Nous vivons des mutations extraordinaires. Les nouvelles technologies montrent qu’il y a moyen d’obtenir des biens et des services à de bien meilleures conditions qu’avant. Uber (transport), AirBNB (logement), Testamento (notaire), révolutionnent le marché. Le monde des avocats n’est pas à l’abri. En France, WeClaim vient de voir le jour (No win no fee). Ces initiatives doivent nous faire réfléchir à l’organisation de nos métiers et à la manière dont nous facturons nos prestations.
"Les nouvelles technologies montrent qu’il y a moyen d’obtenir des biens et services à de bien meilleures conditions."
Avez-vous préparé votre succession?
J’y réfléchis dans la mesure où je ne veux pas qu’il y ait de faux débat ou de règlements de compte post mortem. On ne choisit pas son héritage. C’est lui qui nous oblige. C’est le privilège et le devoir de celui qui s’en va d’organiser sa succession et d’anticiper les soucis.

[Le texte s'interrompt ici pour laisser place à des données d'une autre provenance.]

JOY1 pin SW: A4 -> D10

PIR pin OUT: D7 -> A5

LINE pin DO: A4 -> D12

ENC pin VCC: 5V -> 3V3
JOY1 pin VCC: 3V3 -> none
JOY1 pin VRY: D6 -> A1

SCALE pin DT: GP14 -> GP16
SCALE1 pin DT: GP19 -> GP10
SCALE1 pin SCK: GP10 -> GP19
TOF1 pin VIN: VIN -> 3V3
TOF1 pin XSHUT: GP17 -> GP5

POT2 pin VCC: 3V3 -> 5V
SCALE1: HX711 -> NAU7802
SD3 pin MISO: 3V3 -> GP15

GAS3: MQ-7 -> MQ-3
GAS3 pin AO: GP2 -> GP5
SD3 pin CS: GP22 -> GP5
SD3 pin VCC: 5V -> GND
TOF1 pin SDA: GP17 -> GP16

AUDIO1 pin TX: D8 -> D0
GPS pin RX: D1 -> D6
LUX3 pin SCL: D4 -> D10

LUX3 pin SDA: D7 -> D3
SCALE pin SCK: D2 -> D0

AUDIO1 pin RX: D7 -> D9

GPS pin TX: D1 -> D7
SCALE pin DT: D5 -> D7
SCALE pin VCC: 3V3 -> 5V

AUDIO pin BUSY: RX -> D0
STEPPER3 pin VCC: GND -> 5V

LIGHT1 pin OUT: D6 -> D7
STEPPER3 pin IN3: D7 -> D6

-0,20%: "Le taux de la facilité de dépôt octroyée par la BCE. Qui aurait imaginé un jour que les intérêts créditeurs seraient négatifs?"
1,6180339: "C’est le nombre d’or de diverses proportions. Il faut réapprendre à mettre de l’esthétique et du sublime dans notre quotidien."
4,30 €: "La somme que je dépense quotidiennement pour l’achat de journaux. L’Echo, je le lis sur mon smartphone quand je me lève."
429: "L’article du code judiciaire qui dispose que l’avocat n’accepte de conseiller ou de défendre aucune cause qu’il ne croît pas juste en son âme et conscience."
523: "Notre cabinet bruxellois est situé au 523 avenue Louise, aux portes du bois de la Cambre."